Properties are taking longer to sell and prices are struggling to stabilise in the wake of COVID-19, a new property report shows.
According to a Real Estate Institute of New Zealand (REINZ) May market confidence report, the nationwide median house price dropped $36,000 during the month, ending at $629,500, a drop of 9 percent between April and May. But compared to May 2019, it was 7 percent higher. Record median prices were achieved in three out of 16 regions: Waikato ($598,000), Taranaki ($426,000), and Tasman ($701,500).
Figures for the last week of May show properties took 35 percent longer to sell than a typical May month, and sales volumes were around 19 percent lower.
The number of days properties took to sell increased over the month, starting at 48 days and closing at 60 days. The region with the highest median number of days to sell was Gisborne at 81 days, for the week ending May 24. The region with the lowest number of days to sell was the West Coast, with a median of 21 days for the week ending May 17.
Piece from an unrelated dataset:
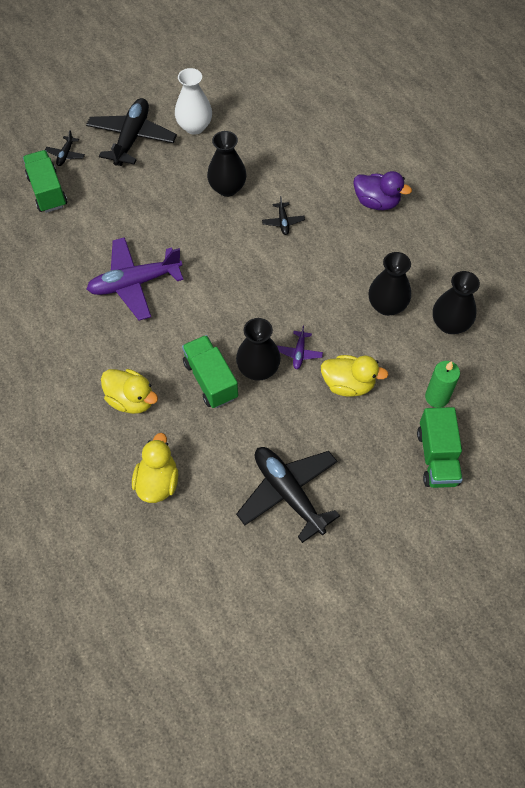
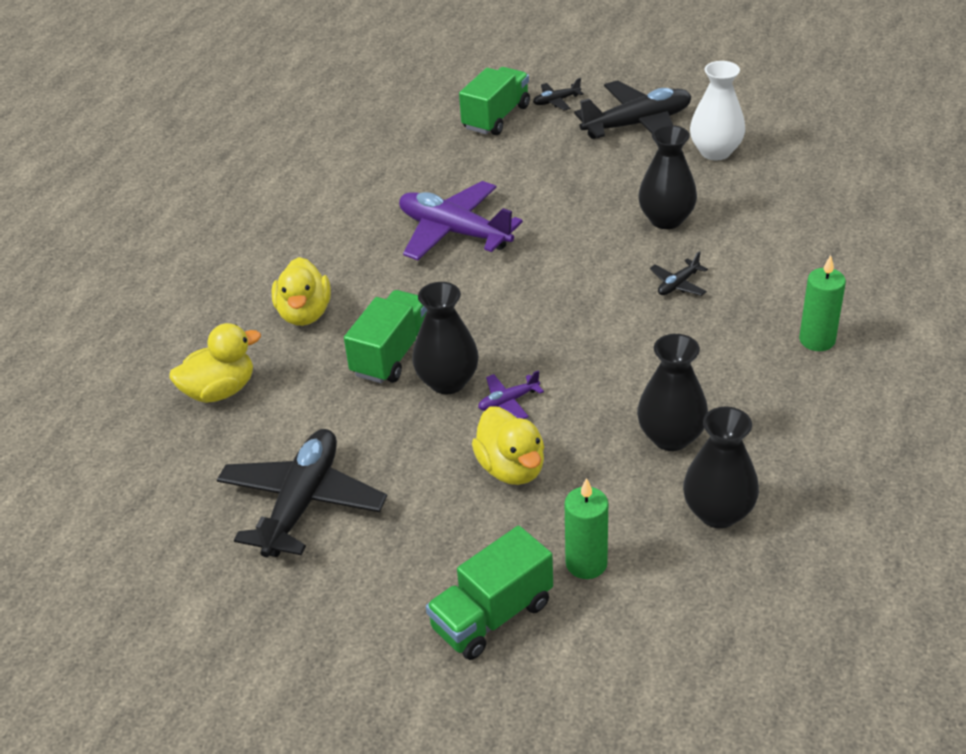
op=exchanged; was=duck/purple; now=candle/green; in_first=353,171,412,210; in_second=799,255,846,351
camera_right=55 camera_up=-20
"Based on May data over the last three years, we'd expect median days to sell of around 39 days - we still have some way to go before this metric starts to return to a 'normal' level, the report said.
The number of properties sold jumped from 355 in the first week of May to 1372 in the final week. By comparison, historical May data shows that the number of properties sold in a typical week would be around 1700.
Median sales price compared to valuation
The report also recorded the median sales price relative to the property capital value (CV). For example, for a CV of $500,000 and a selling price of $550,000, the ratio is 1.10 (10 percent above CV).
During the month, the median sales price to valuation ratio fluctuated between 1.07 and 1.13.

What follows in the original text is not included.